A Singapore home conceptualised as a three-dimensional 9-grid square is an exercise in balance, efficiency and precision.

Reacting to the constraints of a square plot and the client’s requests to maximise built area, capitalise on natural light and install powerful but efficient air-conditioning, Genome Architects (GAD)opted for a gridded layout focusing on modular space separation.

The design draws inspiration from the 16th Century concept of the ‘withdrawing’ room (later abbreviated to drawing room), and how rooms can lead directly onto other rooms without divisional spaces in between.

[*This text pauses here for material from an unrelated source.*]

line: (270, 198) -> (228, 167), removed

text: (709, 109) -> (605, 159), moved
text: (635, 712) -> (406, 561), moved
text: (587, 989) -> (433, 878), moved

Yen Yen Wu, Principal Architect on the project, explains that “spaces were created by ordering double-story edge walls that created portals into spacious rooms each of the same size, or denominations [there]of, interconnected where they meet with double pocket doors”.

The benefits of this include centralised circulation and a compact, easily navigable room arrangement free from superfluous corridors. The use of the double pocket doors to connect certain areas of the house permits great flexibility as well as ensuring climate control efficiency.

Another result of this highly geometric plan was the realisation that its execution would be particularly sensitive to any deviation or error. Wu comments that “any misalignment of space or detail could potentially be obvious…. traditional forms of a square, or a circle, have little tolerance for space plan flexibility.”

 

Construction consisted of the incorporation of a previous existing structure, which was substantially altered and expanded, to the point that the old and new elements of the house are indistinguishable. Concrete and galvanized mild steel were the main materials used in the structure, doors, windows and customized horizontal louvers are powder coated aluminium, and interiors feature natural walnut timber strip flooring, homogenous tiles, and white marble in selected areas.

A conscious effort throughout the project’s realisation was to complement the client’s Chinese furniture collection, with warm grey walls and champagne aluminium colours accentuating the red wood of the furniture pieces.

 

A final noteworthy point is that the project constitutes a successful reconciliation of sustainable design in a tropical environment with a desire for European aesthetics and layout. As Yen states, “to not thrust a foreign lifestyle at owners and to sustainably optimize around the way they want to live, we feel, is another way to look at sustaining living”.